Effect of hyperoxia and exogenous oxidant stress on pulmonary artery endothelial cell Na+/H+ antiport activity

Little is known about the mechanisms of altered cell membrane function after hyperoxic exposure. We determined the effects of hyperoxic exposure and exogenous oxidant stress with xanthine/xanthine oxidase (X/XO) on Na+/H+ antiport activity. Pulmonary artery endothelial cell monolayers were incubated in 95% O-2/5% CO2 (24 to 72 hours) simultaneously with controls placed in 21% O-2/5% CO2. Monolayers were then incubated for 2 hours in MEM with or without X/XO (100 mu mol/L X; 0.01 U/ml XO). Antiport activity was determined as the rate of recovery from intracellular acidosis by measurement of intracellular pH (pH(I)) with 2',7'-bis(carboxyethyl)-5,6-carboxyfluorescein (BCECF). Hyperoxic exposure (72 hours) decreased Na+/H+ antiport activity as compared with that in control monolayers. Exogenous oxidant stress also decreased antiport activity in both control and hyperoxic cells, but this effect was more pronounced in hyperoxic cells at all time points. These changes occurred in the absence of overt cytotoxicity. Incubation with antioxidants (polyethylene glycol-superoxide dismutase (PEG-SOD), PEG-catalase, vitamin E), N-acetylcysteine, or phospholipase A(2) (PLA(2)) inhibitors did not prevent the decrease in antiport activity after hyperoxic exposure.

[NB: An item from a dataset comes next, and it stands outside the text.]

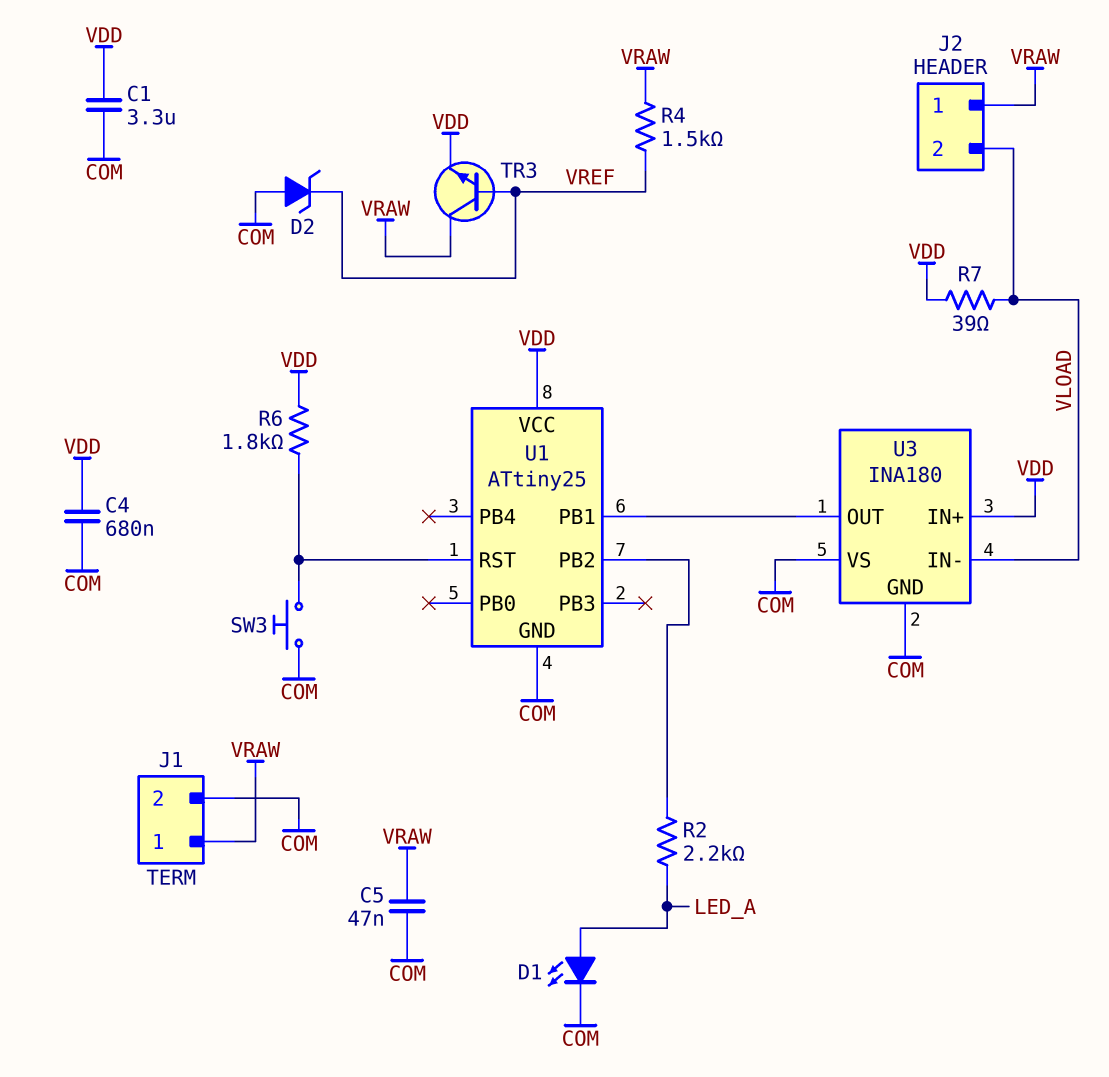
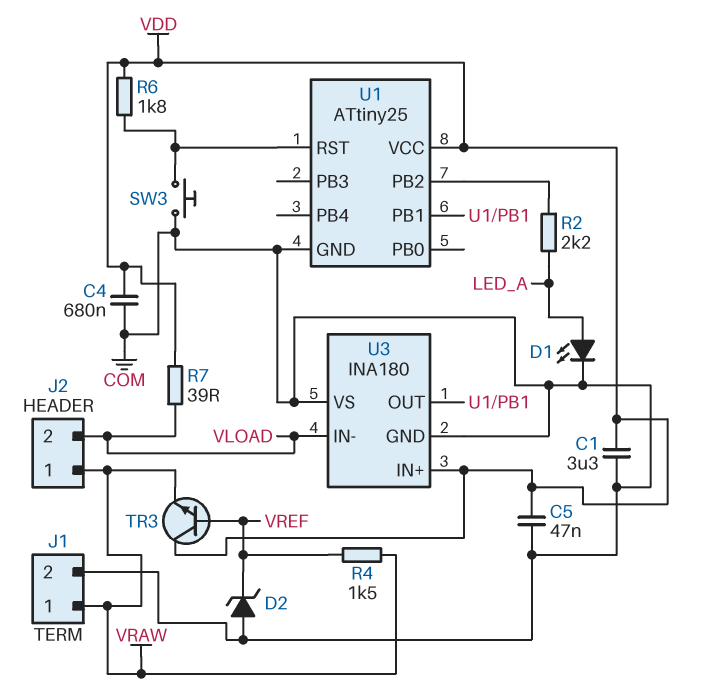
C5: 47nF (COM, VRAW) -> 47nF (COM, VDD)
TR3: NPN (B VREF, C VRAW, E VDD) -> NPN (B VREF, C VDD, E VRAW)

Conditioned medium experiments demonstrated that the diminished antiport activity was not related to release of a soluble mediator after hyperoxic exposure. These findings suggest that the diminished Na+/H+ antiport activity represents a sublethal form of membrane dysfunction that may be a component of the increased endothelial cell susceptibility to injury after hyperoxic exposure.